The Cleveland Clinic credits more than 10 percent of its energy savings to behavior change. Green teams consisting of staff from all levels of the hospital help to identify energy waste. Even nurses on their daily patient rounds call facility operations to take corrective action.

How can hospital leaders help to sustain energy management programs?

Have senior leadership put a formal energy policy in writing and designate an energy director for the organization that tells everybody that energy management is not something that's going to disappear from the radar.

When energy management is incorporated into monthly, quarterly and annual reports — when people are given incentives or part of their performance is evaluated based on energy — then it becomes embedded in the organization. Once energy management becomes institutionalized, savings can begin to happen.

How does the Portfolio Manager® benchmarking program help hospitals to improve their energy-efficiency?

You can't manage what you don't measure. Benchmarking a facility's energy use with Portfolio Manager gives hospitals the information they need to drive energy-efficiency and create value.

Once a health care system has benchmarked, then it can prioritize projects strategically, focus on investments and work on improvement. In short, Portfolio Manager helps to illuminate the path toward improvement.

I think one of the benefits of benchmarking in Portfolio Manager is the ability to get a portfoliowide snapshot of the performance of your buildings. For example, how do the hospitals in your portfolio compare with one another? Why does one perform with half the efficiency as all the rest? How do hospitals compare with similar facilities across the country? Why is most of the portfolio below average in terms of energy-efficiency?
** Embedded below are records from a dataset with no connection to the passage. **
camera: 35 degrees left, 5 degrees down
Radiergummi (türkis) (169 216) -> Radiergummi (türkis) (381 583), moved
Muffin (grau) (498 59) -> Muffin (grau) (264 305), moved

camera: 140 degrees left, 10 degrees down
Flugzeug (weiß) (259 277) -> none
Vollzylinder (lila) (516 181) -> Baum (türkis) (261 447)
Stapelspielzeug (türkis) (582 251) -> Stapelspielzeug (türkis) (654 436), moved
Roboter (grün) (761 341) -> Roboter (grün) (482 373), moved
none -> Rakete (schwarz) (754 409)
To receive an Energy Star score, Portfolio Manager requires a year's worth of energy consumption data, and key operational characteristics like gross square footage and the number of operational beds. The 100-point scale compares a hospital's energy performance with its peer group nationally, with 50 as the national median, while normalizing for weather and operations and other building characteristics.

Energy Star just upgraded Portfolio Manager with enhanced graphics, improved sharing functions and more custom templates. Create your own private secure account within Portfolio Manager free of charge at www.energystar.gov/benchmark and begin collecting data and benchmarking.
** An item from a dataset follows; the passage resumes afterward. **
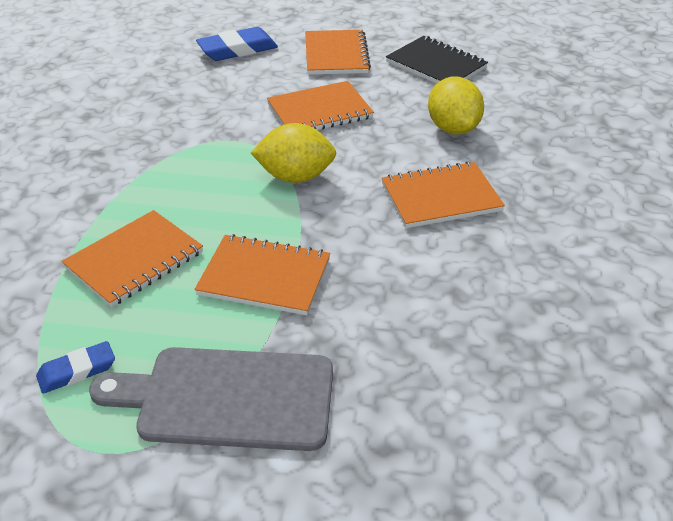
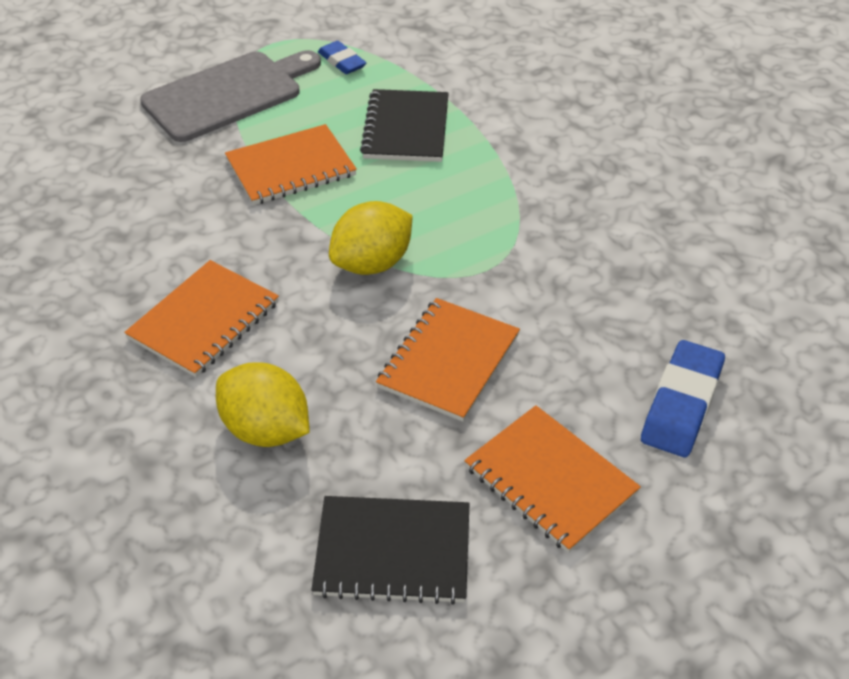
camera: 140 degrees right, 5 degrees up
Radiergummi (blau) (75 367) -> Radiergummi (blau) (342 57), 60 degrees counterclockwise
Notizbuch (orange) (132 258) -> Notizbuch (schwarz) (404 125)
Do you see momentum continuing for hospitals' working at saving energy?

Our latest figures show that more than 4,800 hospitals have received Energy Star scores. Of course, benchmarking is only the first step to saving energy, but the fact that we're seeing such robust benchmarking numbers indicates that hospitals are placing greater emphasis on reducing energy use.

Over the past 20 years of this program, we have seen hospital partners make dramatic energy savings over a short period, not because they employed some advanced technology, but because they took the time to work out a plan, gain internal support and took a systematic approach to saving energy.

When they realize how quickly they can get 10 and even 20 percent energy savings, it becomes almost a game, an obsession even, because their bottom line and our environment benefit. And that's what this voluntary program is all about — a win on all fronts.

Jeff Ferenc is senior editor for Health Facilities Management.

Sidebar - The Reed File

CV

National program manager, Energy Star Commercial Buildings, at the U.S. Environmental Protection Agency. Helps hospitals and others in the Energy Star program to create energy management plans to improve energy performance and reduce greenhouse gas emissions.

Education

Master's degree in environmental policy from Tufts University and a bachelor's degree in economics from the University of Washington.

Accomplishments

  • Managed EPA's efforts to establish a national energy performance rating system for general medical and surgical hospitals, medical offices and senior care communities.
  • Has served on steering committees of the U.S. Green Buildings Council and the Green Guide for Health Care.